I’ve never really been much into exercising. Sure, in the past I’ve played sports, ran races, and once I even took a kick-boxing class–but for the last few years I haven’t done much of anything. That’s about to change.
The turning point was almost being crushed by a giant bottle of water.
I was at my office, trying to refill my own water bottle out of one of those Highbridge water systems, when the tank went empty. Usually, if I had noticed it was almost empty and needed to be changed, I would have walked right by and skipped filling up my own bottle. I know my own limitations and I’m basically a wimp. I’d rather suffer from thirst than exert extra energy any day.
But there I was, halfway through filling up my water, and the tank ran out. It’s considered customary office etiquette to put a new tank on if you are the one using it when it runs out. (I’m guessing here…I haven’t been in a real office in 8 years, but it seems like that is at least one thing I remember from way back then. That, and how to change a typewriter ribbon. kidding)
It should have come as no surprise to me that I couldn’t lift it. As I staggered under its weight I recalled several people recently telling me that I need to build up some muscle tone. I’m not going to use names, but one of them was a five-year old who had to help me carry in the groceries. Even after a coworker rescued me from the gigantic water bottle and helped me heave it on top of the water dispenser, I was gasping for breath from such an expenditure of energy. I knew then and there what I’ve been trying not to admit for a long time: I shouldn’t be this out of shape. Your 80-year-old grandma (if you have one) could beat me up.

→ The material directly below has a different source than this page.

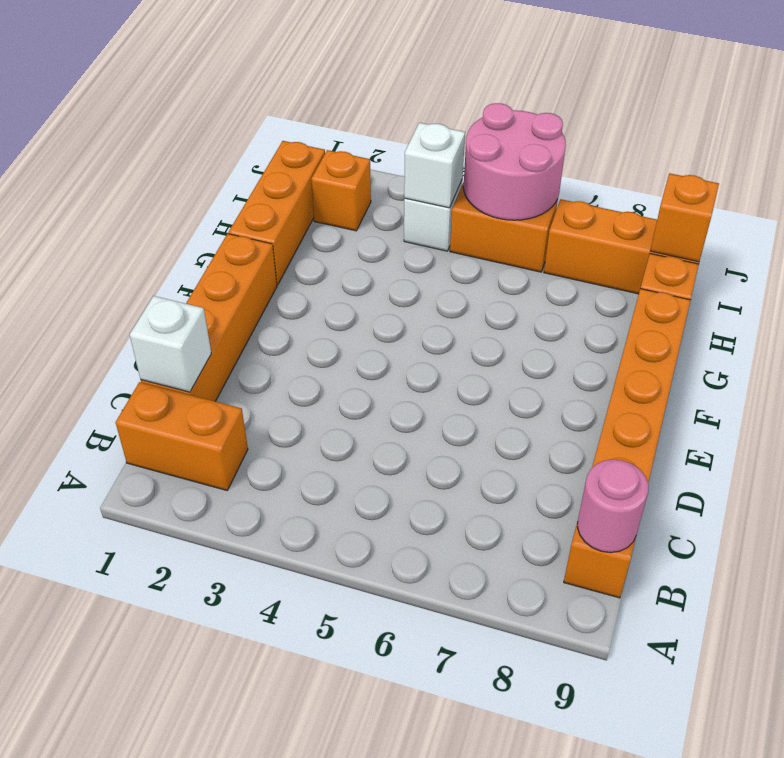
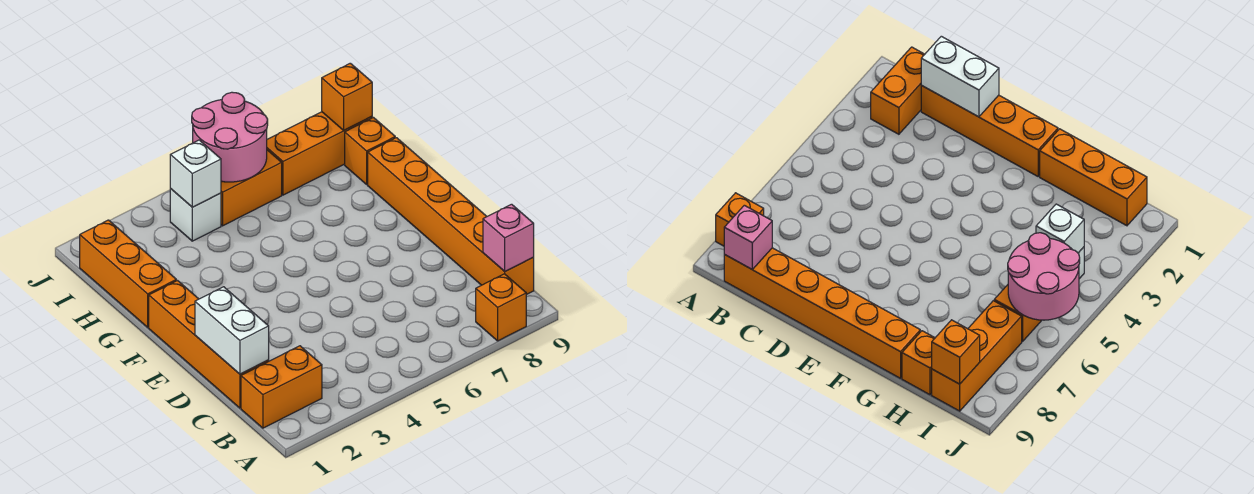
pink round brick B9 level 2 -> pink brick B9 level 2
white brick C1 level 2 -> white brick C1:D1 level 2
orange brick I2 level 1 -> orange brick A8 level 1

The problem is, I’m just not motivated to change. My friend Angie and I discussed this recently on a walk, which I set up as part of a concerted effort to counteract my inertia. “Without external clues, for example–gaining so much weight we can’t button our pants–how are we supposed to know that we need to exercise more?” we mused. It would just be so much easier if I had a little meter on the inside of my forearm that gave me a reading on how close I was to getting cancer or dying of heart disease. I could check my meter at any time and assess how badly my body needed exercise. For instance, if I saw that I was getting too close to the dangerous zone, I’d say to myself, “better put down that slice of pizza and go for a walk instead!” So random, I know. But it would totally help.

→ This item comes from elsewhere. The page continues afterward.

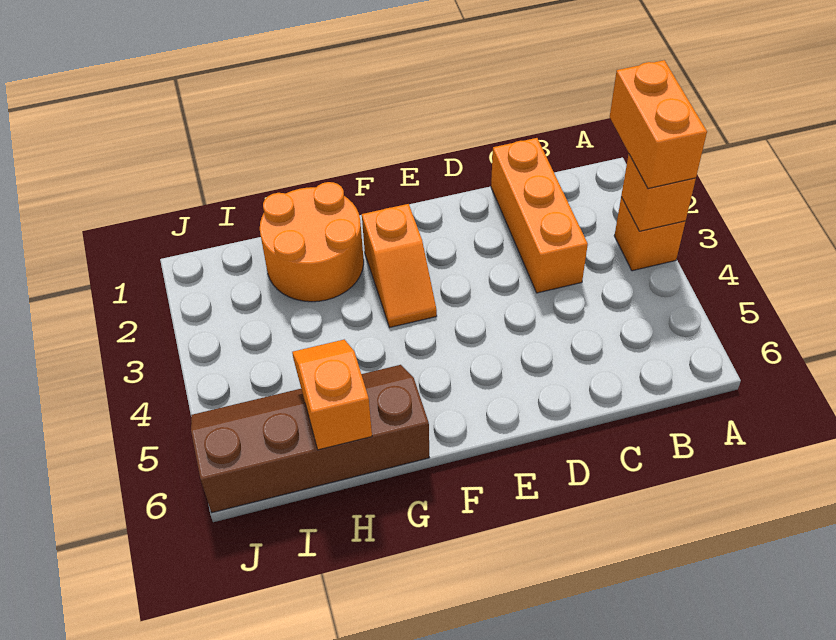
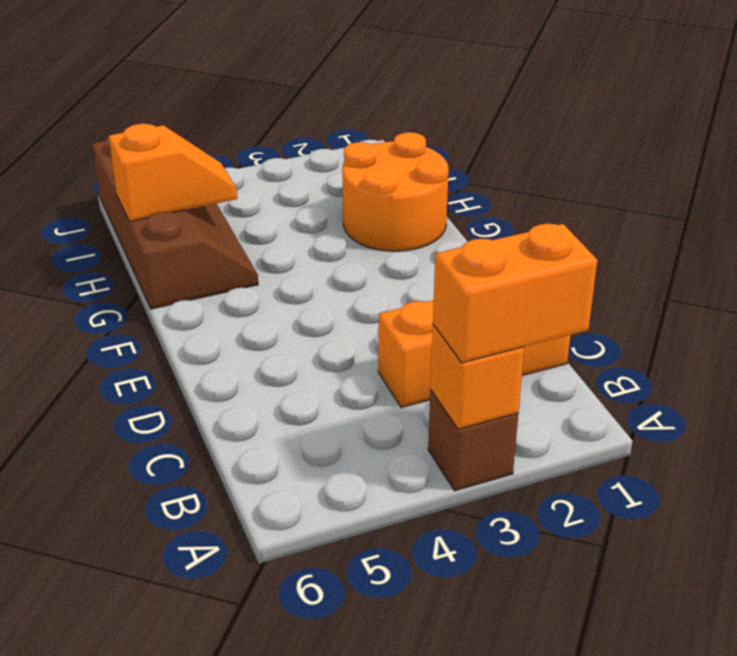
orange brick A3 level 1 -> brown brick A3 level 1
orange slope F2:F3 level 1 top 2 -> none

You would think little clues like not being able to run up a single flight of stairs would be enough to get me to commit to some sort of exercise program, but so far it hasn’t. My Twitter friend Emily recently posted on her blog Skinny Emmie, “What motivates you?” I have to admit, I read her blog mostly because I think she’s a talented writer and a very neat person in general, not because I’m looking to get fit. But this particular post stuck with me. What motivates me to get fit? Sadly, I could not think of a single answer.

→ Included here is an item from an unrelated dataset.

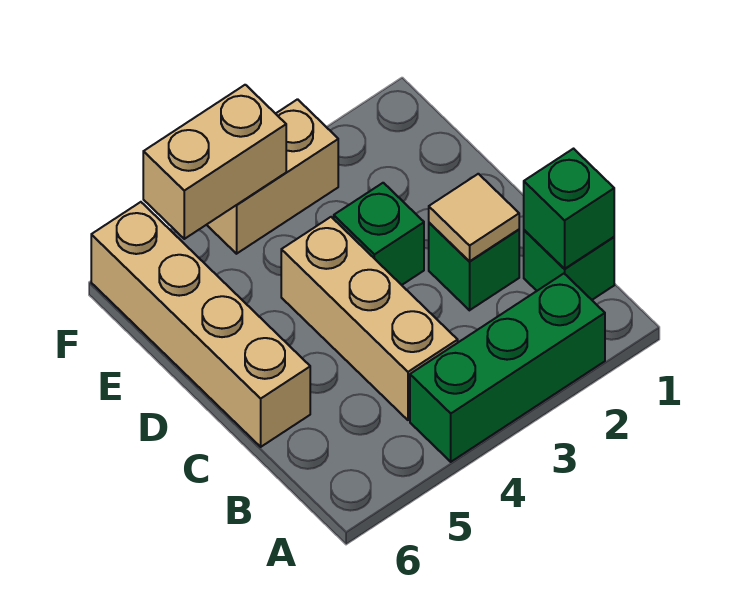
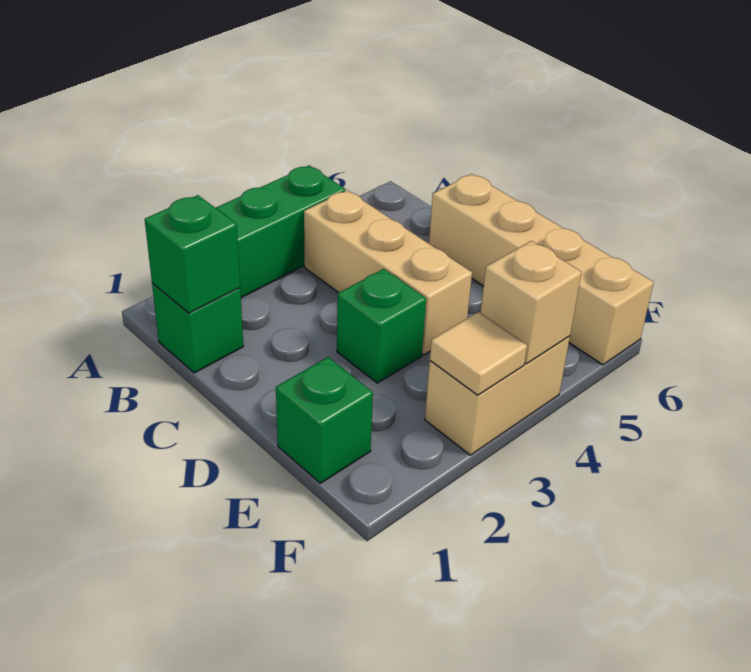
green brick C2 level 1 -> green brick E1 level 1
tan tile C2 level 2 -> tan tile F3 level 2
tan brick F4:F5 level 2 -> tan brick F4 level 2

And then, as I staggered under the weight of the giant bottle of water that could surely crush me at any moment, I realized–I could be motivated by imminent death. And really, death, whether it’s in a few seconds or in a few (hopefully 60) years, is exactly what I’m facing if I don’t start taking fitness somewhat seriously. And while I can’t exactly train for a 5K (doctor’s orders–no running), there is nothing stopping me from walking around the block or putting down the potato chips and picking up a 5 pound weight. In the end, it doesn’t matter how big or how small you are–some sort of exercise is a must.
It’s that, or risk death by a water bottle.